【完結】女医ですが、論文と引きかえに漫画の監修をしたら、年下大学生に胃袋をつかまれていました

文字の大きさ
31 / 63

黒鷺ですが、怒らせてしまいました

しおりを挟む

 キッチンでおせちの準備をしていた黒鷺が出てきて蒼井を睨む。
 それを余裕の笑顔で受け流す蒼井。けど、胸の前には両手で抱えている、積み重なったケーキの箱。


 なに? この、シュールな光景。


 ミーアは蒼井が抱えていたケーキの箱を取り、黒鷺に押し付けた。


「おせちを食べた後と、夜に食べるから冷蔵庫に入れといて」

「なに、これ?」

「ケーキ」


 ミーアが語尾にハートマークを付けてウインクをする。

 蒼井が教えてくれたケーキ屋は、ケーキの販売のみだった。
 他の店も考えたけど、ショーケースに並ぶケーキにミーアが一目ぼれ。カットされたケーキを数個と、ホールケーキを二個買った。蒼井の奢りで。

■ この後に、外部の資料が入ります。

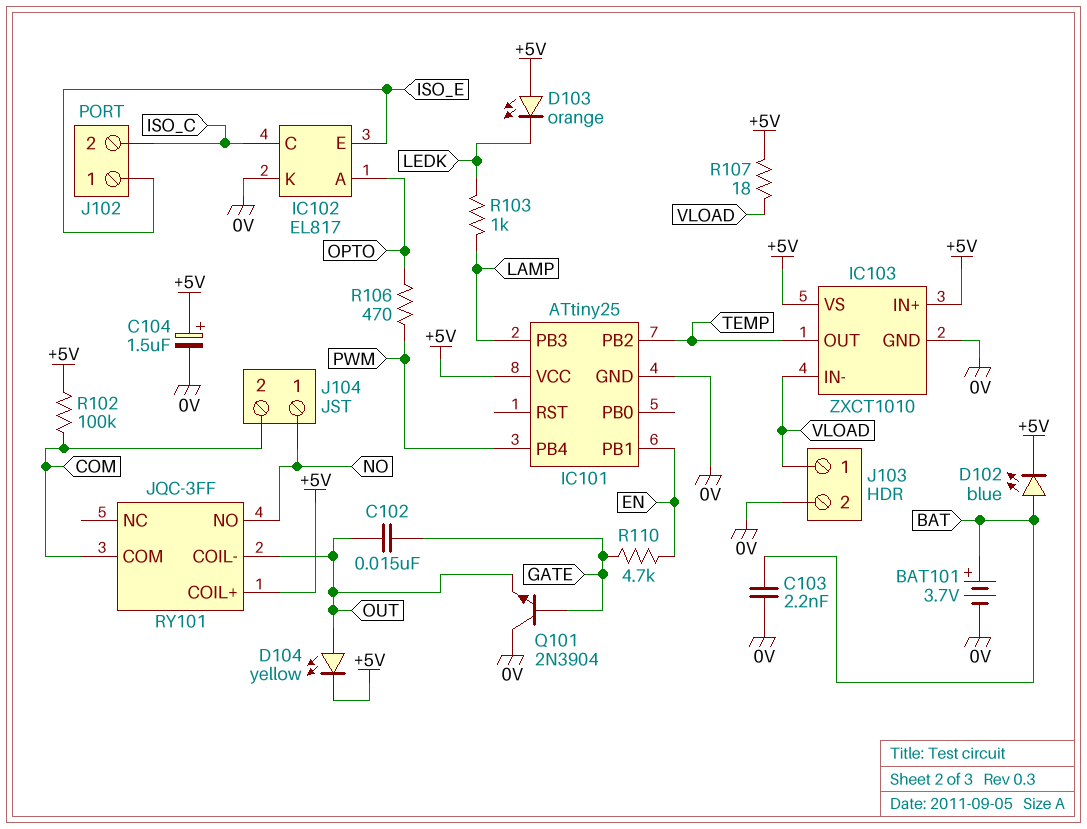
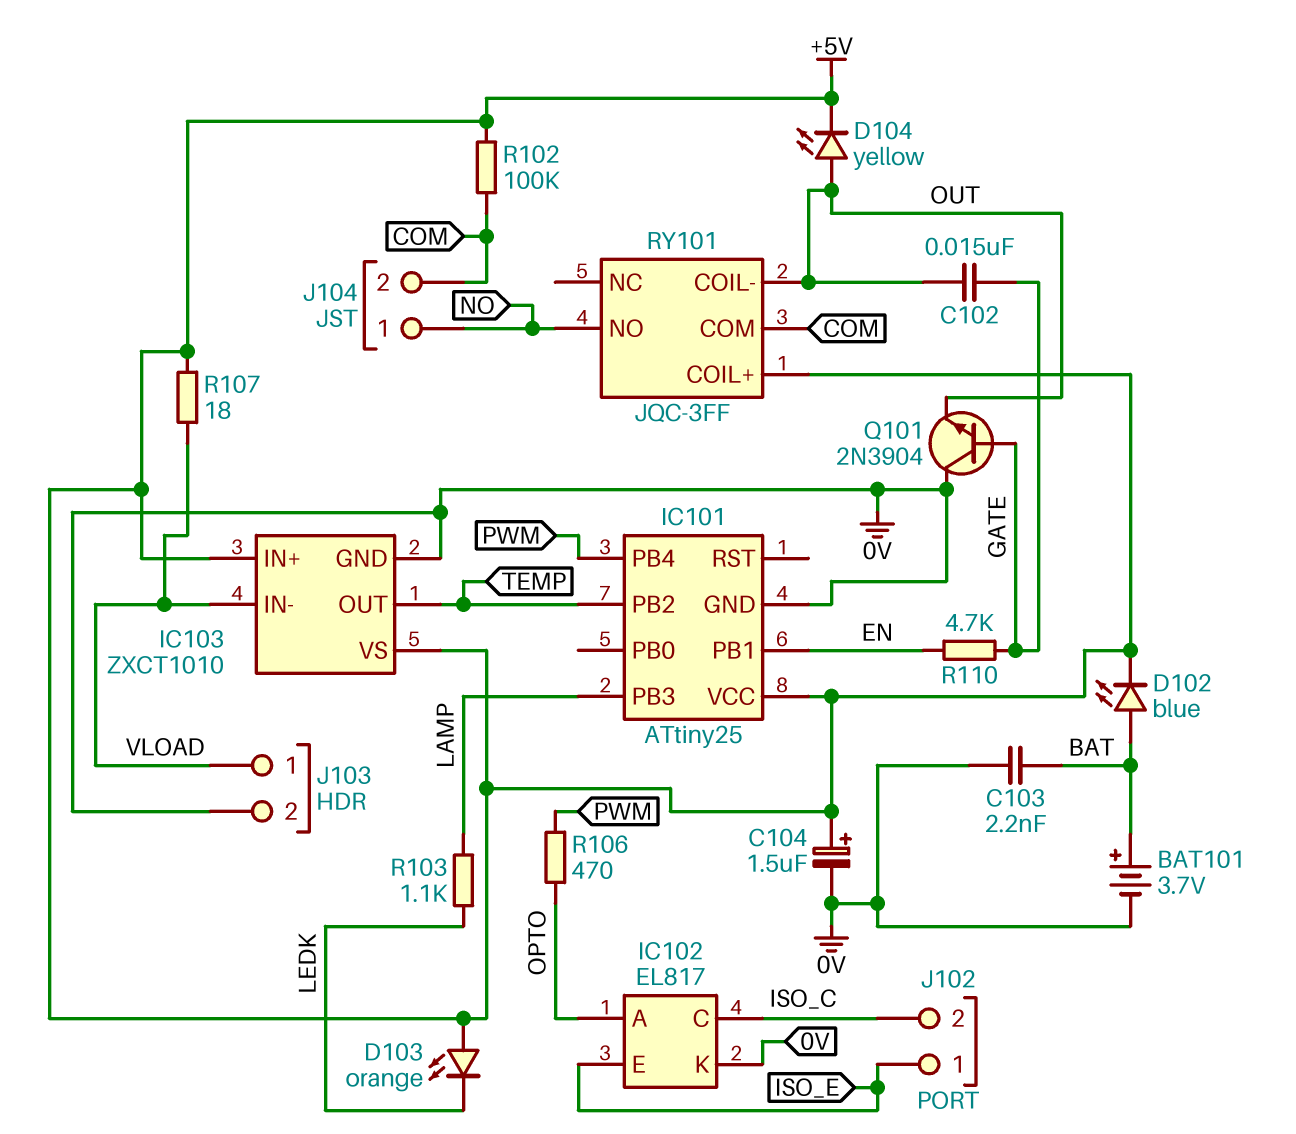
R103: 1k (LAMP, LEDK) -> 1.1k (LAMP, LEDK)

 で、荷物持ちとなった蒼井が、そのまま洋館まで持ち帰った。

 蒼井がリビングを見回しながら感想を口にする。


「さすがリク医師。センスがある家に住んでるな」

「でしょ? カフェみたいなのよ」


 私は自分の家が誉められたように嬉しくて、胸をはった。


「アマネがいつも綺麗にしてくれていますからネ」

「おはよう。いま起きたの?」


 ミーアの質問に、リクが頭をかきながら照れ笑いをする。長袖のロングTシャツに綿のゆったりズボンという部屋着姿。

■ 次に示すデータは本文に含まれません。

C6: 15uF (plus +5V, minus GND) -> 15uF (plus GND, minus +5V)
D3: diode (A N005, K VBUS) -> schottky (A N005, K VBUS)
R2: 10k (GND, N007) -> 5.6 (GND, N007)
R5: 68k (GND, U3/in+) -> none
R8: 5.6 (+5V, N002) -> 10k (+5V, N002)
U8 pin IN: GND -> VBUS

「そうです。客人の前で、こんな格好でゴメンなさいネ」

「おはようございます。こちらこそ、突然お邪魔して、すみません」


 蒼井が軽く頭を下げる。普段は軽い態度だけど、こういうところはちゃんとしている。


「レン先生、お久しぶりですネ」

「覚えていてくれたのですか?」

「当然です。あの手術から一ヶ月して、診察しました。先生が縫った痕は、とても綺麗で驚きました。必要な時は依頼したいです」

「ありがとうございます」


 蒼井が嬉しそうにリクと握手をする。

 あ、これ愛想笑いじゃなくて、本当に喜んでる時の顔。
 いつもなら、すました笑顔でカッコつけるのに、今は破顔っていうのかな。目元と口元にシワがある笑顔。

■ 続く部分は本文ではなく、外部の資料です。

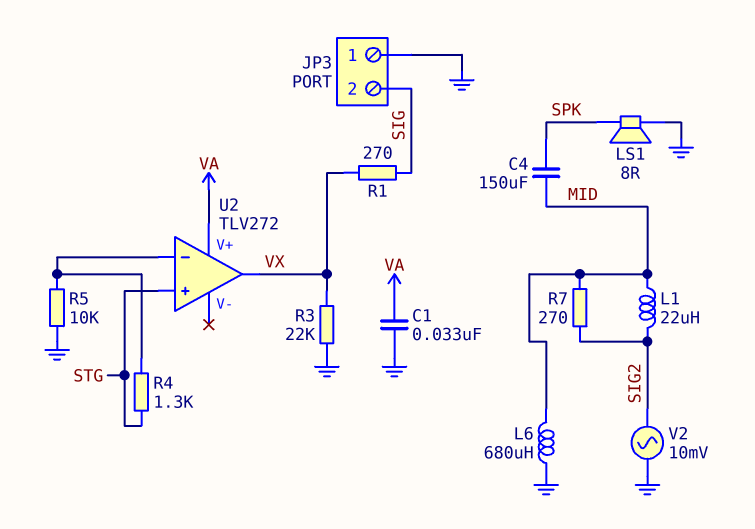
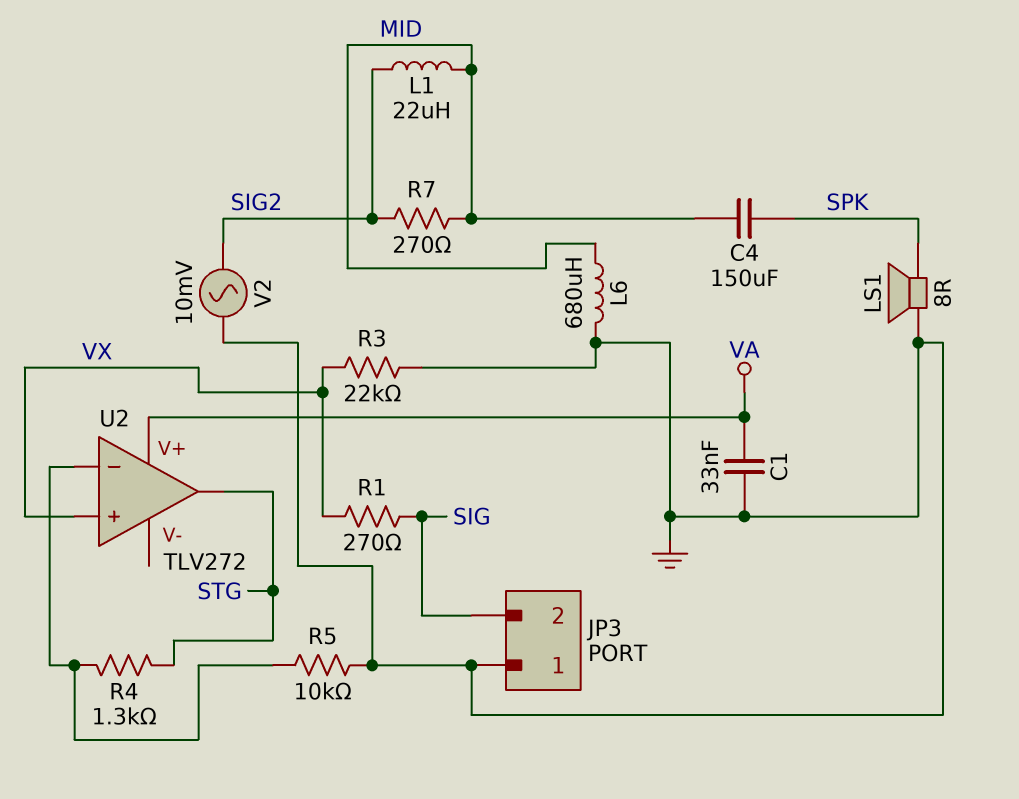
U2 pin in+: STG -> VX
U2 pin out: VX -> STG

 この笑顔はなかなかしない。ちょっと珍しいものを見ちゃったな。

 私は微笑ましく二人の様子を眺めていると、チクチクと刺さる気配を感じた。振り返ると、黒鷺がわざとらしく顔を逸らした。


(え? 怒ってる?)


 もしかして、私が医局にイヤリング落として、失くしかけていたことがバレた? いや、いや。それは、ない。じゃあ、他に黒鷺を怒らすことしたっけ?

 私が唸っていると、ミーアが腕を引っ張った。


「ゆずりん、おせち食べよう! で、早くケーキを食べよ!」

「あのケーキ、食べきれるの? おせちもあるのに」

「大丈夫、大丈夫。その分、アオイ レンがおせちを食べるから」

「なんでフルネーム呼び?」


 私の疑問に、ミーアが敵意むき出しで蒼井を睨む。


「ケーキは食べるけど、ゆずりんはあげないから」

「あの、ミーア? 私は物ではないんだけど?」

「もう! そういう意味じゃなくて!」


 頬を膨らますミーアに蒼井が肩をすくめる。


「ゆずり先生は学生の頃から、こういう話に疎いしな」

「だから、柚鈴ゆりだって。学生の頃は、ちゃんと柚鈴って呼んでたのに。なんで、そんな変な呼び方になったかなぁ」


 思い返していると、キッチンから声がした。


「あっ」


 ガッシャーン。


 なにかが割れた音が響く。全員の視線がキッチンに集まる。黒鷺の足元に割れたグラスの破片が散乱していた。


「大丈夫!?」

「来ないでください!」


 集まろうとした人たちを黒鷺が止める。


「すぐ片付けますので」

「その前に黒鷺君、足を動かしたらダメよ。どこに破片があるか分からないから。ちょっと待ってて」


 私は廊下に出て階段の裏にある扉を開けた。

 そこには掃除機や雑巾などの掃除道具一式が入っている。ここに掃除道具があるのを知っているのは、以前教えてもらったから。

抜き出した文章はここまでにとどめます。